Jessica, share you worries, your heart ache and your history - if your mother and your father are good people and you say they love you and you them, yes they too will be heart broken and shocked (they will grieve) at first, but I promise you as a father to two young children, they will rally around you and hold you and protect you like they will have wanted to had they known when you were this beautiful young girl. You will gain hugely from their love.

You have the thoughts and love of us all on here. I wish you well.

nicenewdusters Wed 03-Dec-14 00:00:26

DadsnotBad - you sound like a wonderful brother, what an awful time you are all going through. I so hope your brother is continuing in his recovery (if that is the right word). What an unspeakable thing to do to him, there are just no words.
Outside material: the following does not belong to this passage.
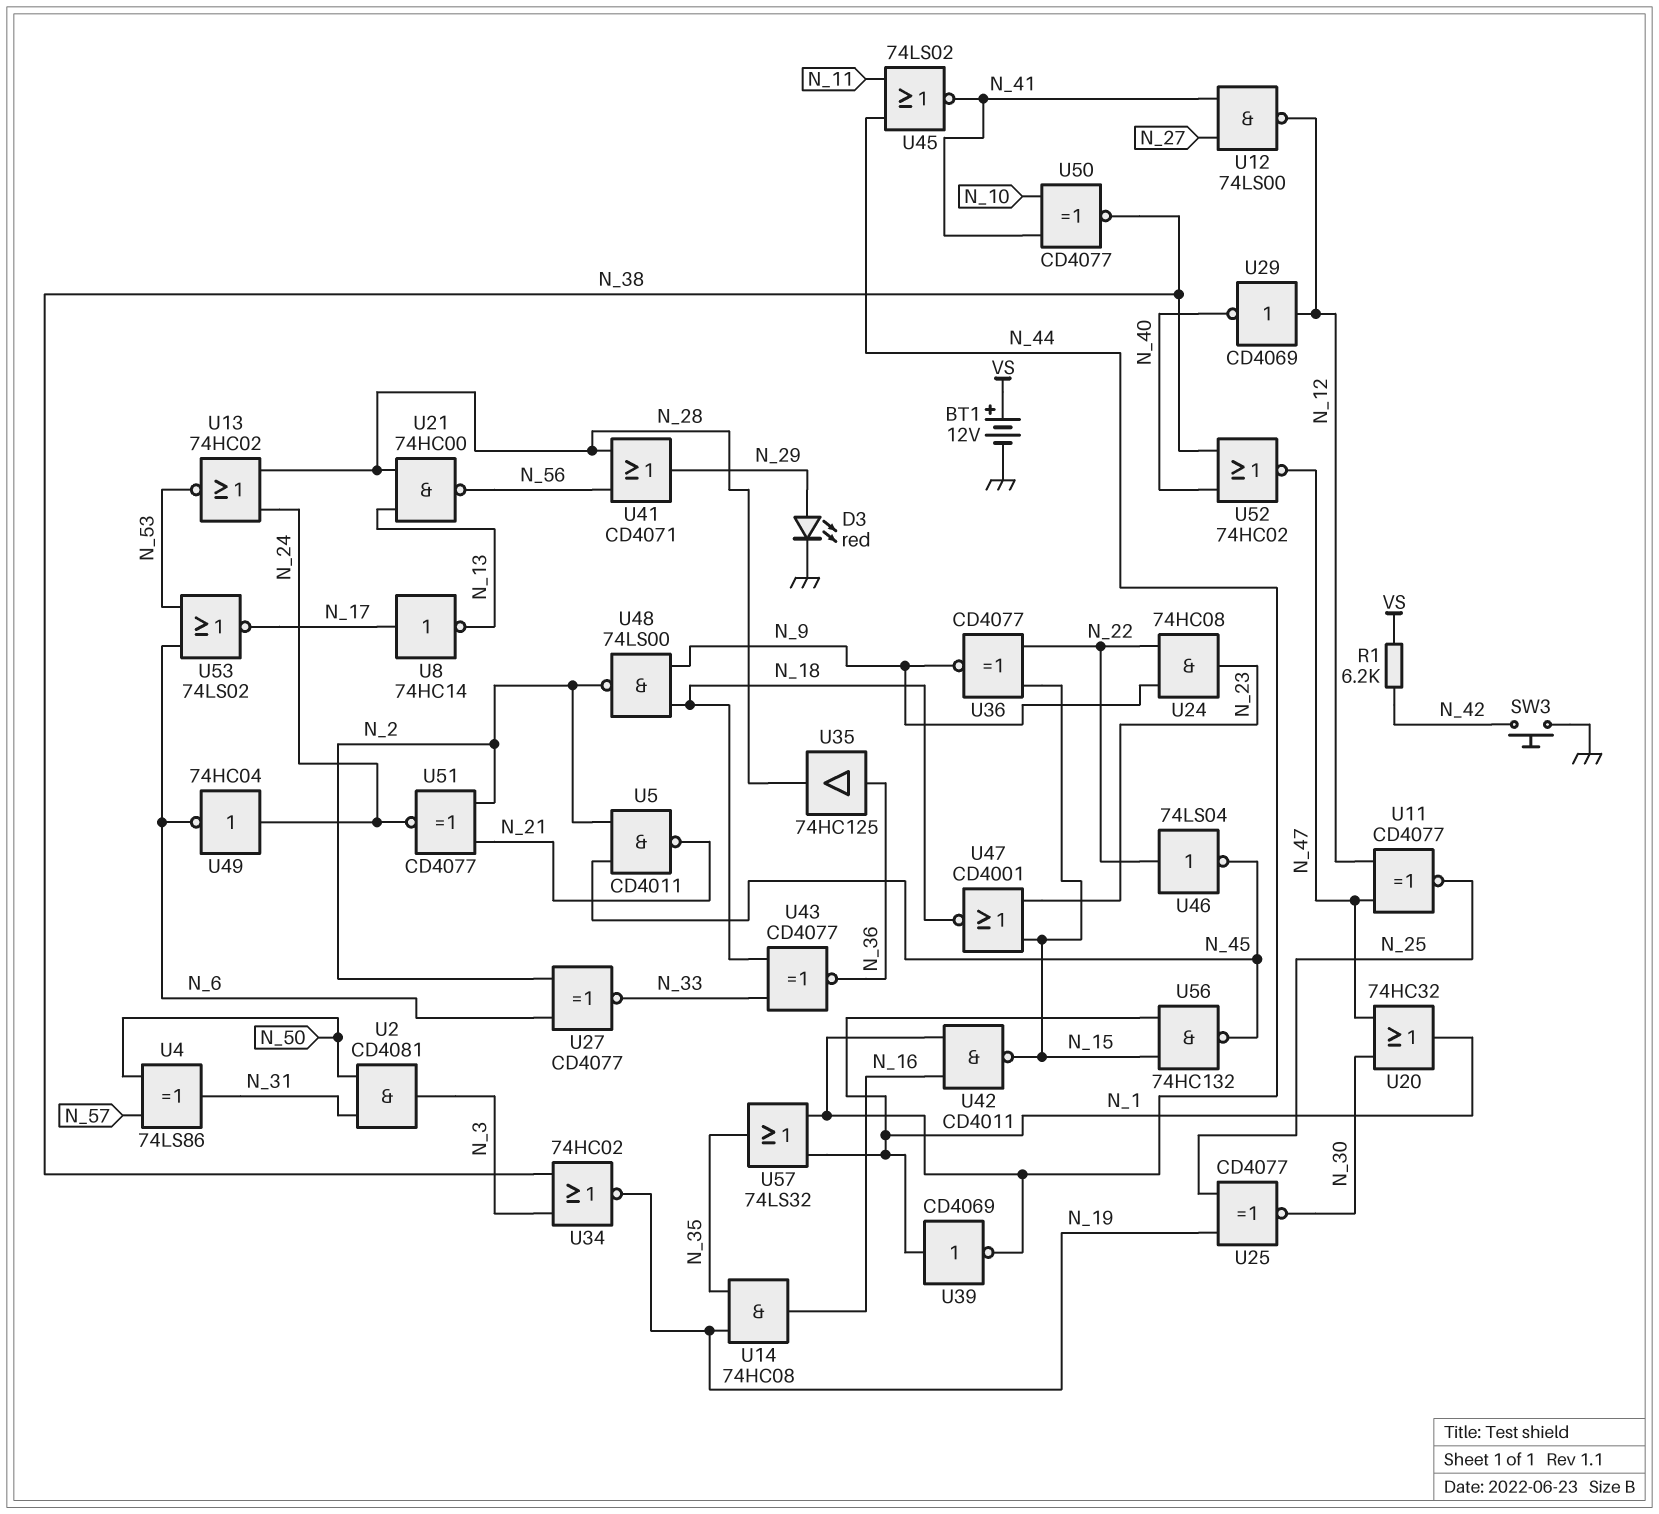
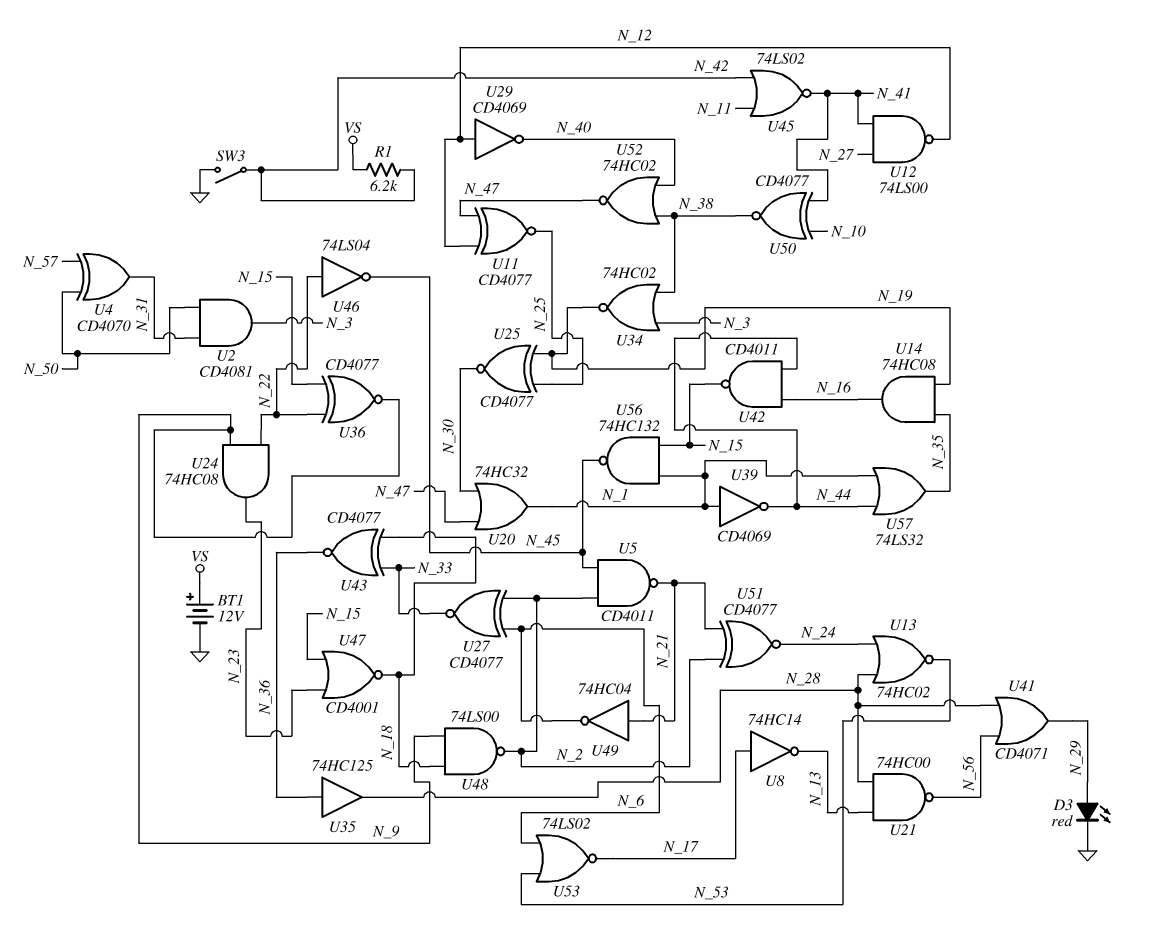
SW3: button (GND, N_42) -> switch (GND, N_42)
U4: XOR 74LS86 (in N_50, in N_57, out N_31) -> XOR CD4070 (in N_50, in N_57, out N_31)
U45: NOR 74LS02 (in N_11, in N_44, out N_41) -> NOR 74LS02 (in N_11, in N_42, out N_41)
U49: NOT 74HC04 (in N_24, out N_6) -> NOT 74HC04 (in N_21, out N_6)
I have also been thinking about you Jessica since you first posted. Are you any nearer to thinking what your next step might be ? You come across as such a lovely, brave girl and you've already taken such a massive step. Hoping you are ok.

hippo123 Wed 03-Dec-14 00:37:14

If you were my daughter I would want to know, although I admit I may well be shocked and need a day or 2 to come to terms with the information myself. I would feel, wrongly or rightly, that I let you down.
I was sexually abused by my half brother, 11 years older than me. I only admitted to it 8/ 9 years from when it started, about a year after it stopped when I was 13/14 years old. It was a tough time for everyone in the family and not everyone stuck by me, despite him pleading guilty in court and being improsioned. That said I'm so glad I told what had happened. It took time, but eventually I got closure,and self respect. The nspcc have an adult helpline you can call, or at 18 I don't think your to old for child line. I rang both several times before finally telling the police, who told my family. Does your uni have any counselling they can offer you? I wish you all the best no matter what you decide. No matter what happened you didn't deserve the abuse, you did nothing wrong. Never forget that, and make sure you treat yourself with the respect you deserve sexually in the future.

hippo123 Wed 03-Dec-14 00:49:38

Dadsnotbad whilst every sympathy with your brother, what a great, supportive post which speaks a lot of sense. Your doing so well Jessica to start dealing with this at 18. It may not seem like it now but you really do have your whole life in front of you. Yes your uncle has totally fucked up your childhood, but don't let him fuck up your adulthood as well.